Dinner at Home

Friday, January 31, 2014

A Guest at the Table: Author Neil Plakcy Does Cheesecake

Foods of Bucks County
By Neil Plakcy 

In writing the golden retriever mysteries, set in a town very much like the one I grew up in, I’ve had the chance to revisit a lot of memories. Those memories, of course, include food. In the newest book in the series, WHOM DOG HATH JOINED (due out in March), my hero, Steve Levitan describes a visit to the Harvest Festival in his hometown of Stewart’s Crossing, Pennsylvania. Those familiar with Bucks County, halfway between Philadelphia and New York, may recognize a similarity to a festival called Yardley Harvest Days.
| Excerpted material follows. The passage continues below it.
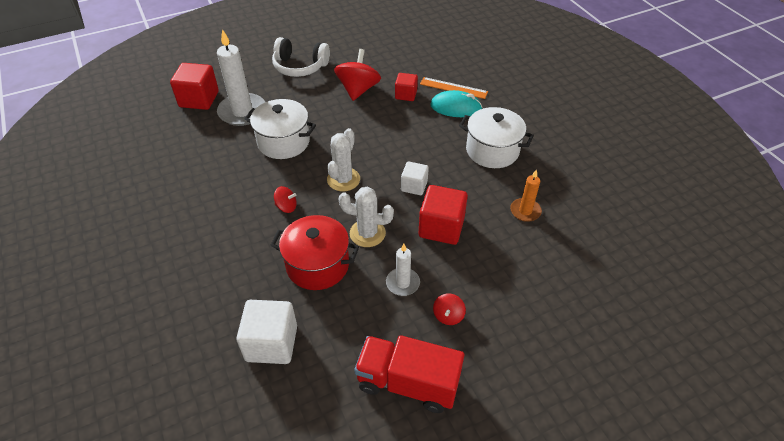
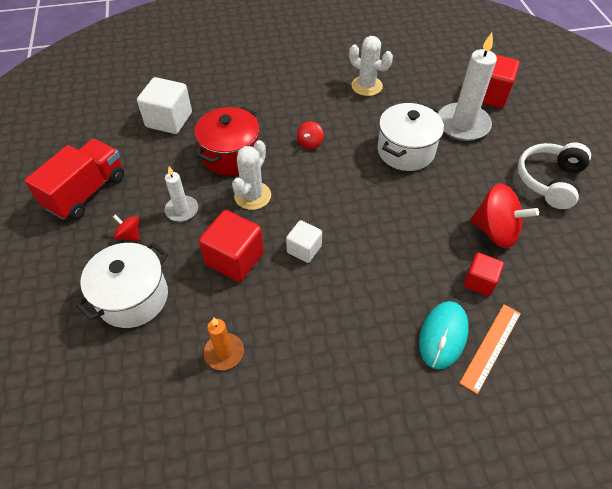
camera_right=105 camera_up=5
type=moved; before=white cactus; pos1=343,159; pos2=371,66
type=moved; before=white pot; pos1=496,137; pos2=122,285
“The jazz band from the high school was playing off-key, and someone on the other side of the half-moon driveway was selling candy apples, guaranteed to rot the teeth of even the most careful eaters. The light breeze brought the sweet smell across to us, and I remembered going to Styer’s Farm Market when I was a kid. My mom wouldn’t buy me one of the apples, covered in a shiny red lacquer, but my dad would.”

Flea markets and festivals were staple events of my childhood, where I’d cadge a quarter or two from my parents and head for the funnel cake table, where someone poured a kind of pancake batter out of what looked like a watering can with a funnel-likespout. The ribbons of batter would swirl around on a hot griddle, creating a kind of heavy lace pancake, which was then dusted with powdered sugar.

Back in the 1960s, we had limited exposure to ethnic food. Our next-door neighbors, the Pappases, were Greek and owned a diner where you got coffee in paper cups with a squared key design around the rim and moussaka was an exotic dish. My parents and I drove into Chambersburg, the Italian neighborhood of Trenton (immortalized as “the Burg” in the Stephanie Plum books by Janet Evanovich) for pizza and pasta at Roman Hall, one of those old-time restaurants with maps of Italy on the placemats and posters of the Coliseum and the Leaning Tower of Pisa on the walls.

My family ate a lot of what we called “Jewish food” at home – chopped liver, chicken soup with matzo balls, lox and bagels, brisket and roast chicken. When I was in high school we had a Polish cleaning lady, Helen Wielninski, a heavy-set, big-busted woman in her sixties who came to us once a week in a flowered smock to rearrange the dust. If she was in a good mood, or we were celebrating a special occasion, she brought us a cheesecake, made according to her own special recipe. The cakes were baked in a springform pan, one with a spring on the side so the pan could be opened and a removable bottom, and they cracked in the middle while baking, giving you a sneak preview at all the rich goodness inside.

Making Helen’s cheesecake today is an exercise in nostalgia for me – for the days when I could eat four or five slices of cheesecake at once and not gain a single pound, when I could ride my bike anywhere in town and many of the stores where we shopped were owned by people my parents had grown up with. That’s the kind of place I’ve created in Stewart’s Crossing (though my hero watches his weight now.)

Helen's Cheesecake
1 cup graham cracker crumbs
1/4 cup melted butter
5 eight ounce cream cheese packages
8 eggs
3 tablespoons flour
dash salt
1 tsp vanilla
1 1/2 cups sugar
8 ounces chocolate mini-chips

Preheat the oven to 500° F. Open the cream cheese and leave it out to soften. Combine graham cracker crumbs and butter and press into the bottom of a 9" springform pan.

Cream the cheese with a wooden spoon, and then, using an electric beater, add in the eggs, one at a time. Then mix in the flour, sugar, salt and vanilla. Beat until there are no more lumps, then add in the chocolate mini-chips. (Regular size chips will sink to the bottom of the cake, which is fine if you want a chocolate layer down there. The mini-chips are small enough to remain suspended in the batter. You can also swirl in some chocolate syrup if you want.)

Pour into the springform pan, and bake at 500 degrees for 15 minutes. Turn the oven down to 250 degrees and bake for an additional 40 minutes. Then turn the oven off and let the cake cool in the oven for one hour.

I like this cake best after it has been refrigerated, but if you're too eager to wait it tastes just as good right out of the oven.